Bei dem Wäschehersteller Calida herrscht Unruhe. Ein Grossaktionär hat eine Forderung nach einem umfangreichen Rückkauf von 10 Prozent der eigenen Aktien gestellt, was auf heftigen Widerstand des Verwaltungsrates stößt und die Aktionäre vor eine schwierige Entscheidung stellt.
In den vergangenen vier Jahren hat sich der Wert der Calida-Aktien um drei Viertel verringert. Missglückte Übernahmen, hohe Abschreibungen und häufige Wechsel in der Führungsebene haben zu Unsicherheit geführt. Bernhard Signorell, Inhaber von etwa 4 Prozent der Anteile über 300’000 Aktien, ist unzufrieden mit dem Status quo. Er plädiert für einen massiven Rückkauf und die Vernichtung dieser Aktien zur Wertsteigerung des verbleibenden Kapitals.

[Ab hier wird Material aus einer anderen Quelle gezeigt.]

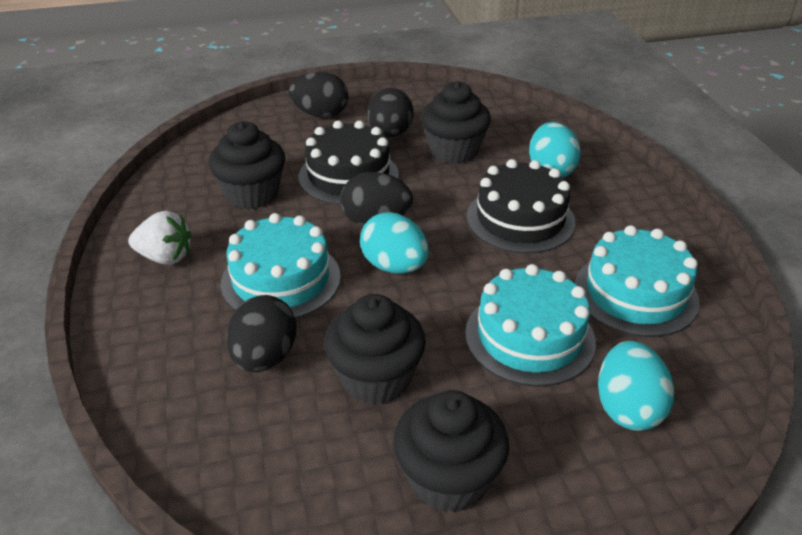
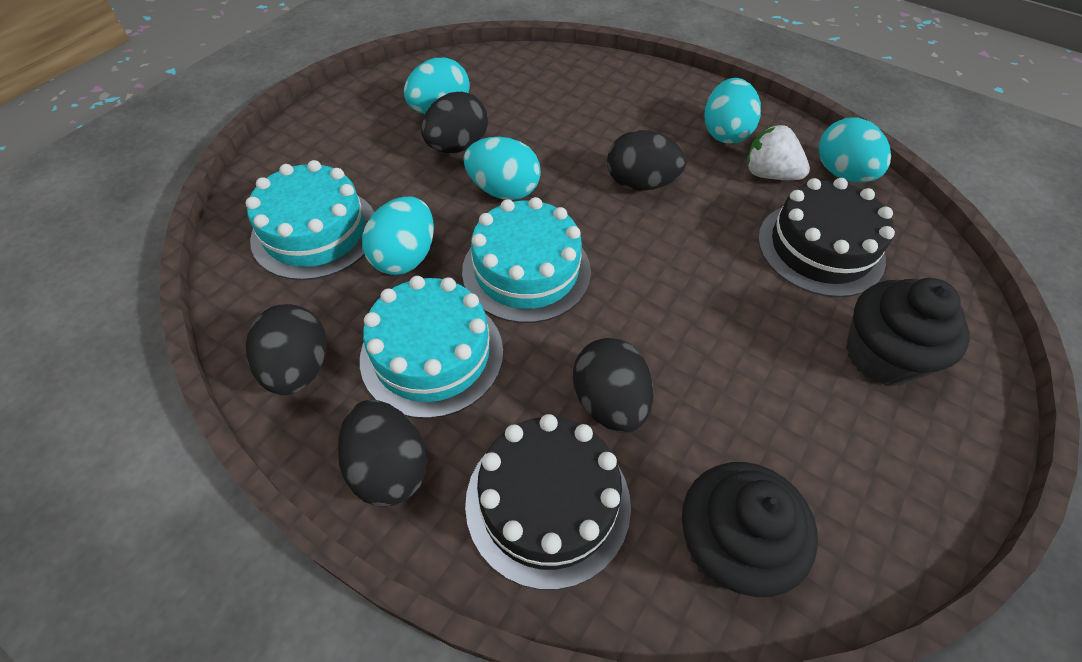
black cupcake: 4 -> 2
black egg: 4 -> 5
turquoise egg: 3 -> 5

Signorells Forderungen stoßen beim Verwaltungsrat auf Widerstand, der eine ungewöhnliche Gegenmaßnahme vorschlägt: Sollte der Rückkauf genehmigt werden, wird die Ausschüttung einer Dividende beantragt. Diese Entscheidung stellt den Aktionären ein Dilemma: Entweder sie stimmen dem riskanten Aktienrückkauf zu oder sichern sich eine feste Dividendenzahlung.
Signorell kritisiert diese Taktik als Erpressung und behauptet, dass der Verwaltungsrat die freie Entscheidungsfindung untergräbt. Mit einer Nettoliquidität von 25 Millionen Franken sieht er keinen finanziellen Zwang. Die Kosten für den Rückkauf und die Dividende summieren sich auf maximal 10,9 Millionen, wobei ein solides Liquiditätsreservat verbleibt.
Die Debatte über den Antrag ist weniger bedeutend im finanziellen Sinne, da Calida einen Jahresumsatz von 216 Millionen Franken erzielt. Entscheidender ist die Signalwirkung für Investoren und Analysten, die durch anhaltende Unsicherheiten zu einem Untergewichten der Aktie geraten.
Thomas Stöcklin, seit Juni letzten Jahres CEO, steht vor der Herausforderung, sowohl den Rückkauf abzuwehren als auch das Wachstum des Unternehmens sicherzustellen. Er argumentiert, dass Investitionen in Kernmarken und zukünftiges Wachstum vorrangig seien und ein Aktienrückkauf von 10 Prozent zu drastisch wäre.
Signorell bleibt unbeeindruckt von Stöcklins Kompromissvorschlag eines Rückkaufs von maximal 2 Prozent. Er verweist auf frühere, umfangreichere Rückkäufe bei höheren Aktienkursen und sieht darin keinen Sinn. Die Generalversammlung verspricht hitzige Debatten über weitere Kritikpunkte wie die Unterbewertung der Calida-Aktie durch die Führungsebene, anhaltende Verluste in der US-Tochter Cosabella und Governance-Fragen bezüglich Stöcklins Doppelmandat.
Trotz der heftigen Diskussionen deutet vieles darauf hin, dass Signorells Antrag scheitern könnte. Die Berater Ethos und ISS sowie die Gründerfamilie Kellenberger werden ihn wahrscheinlich ablehnen. Einige Aktionäre sind außerdem besorgt über das Schicksal der traditionellen Gratis-Pyjamas als Naturaldividende, deren Aussetzung im Jahr 2025 mehr Aufmerksamkeit erregte als die Aktienkurse.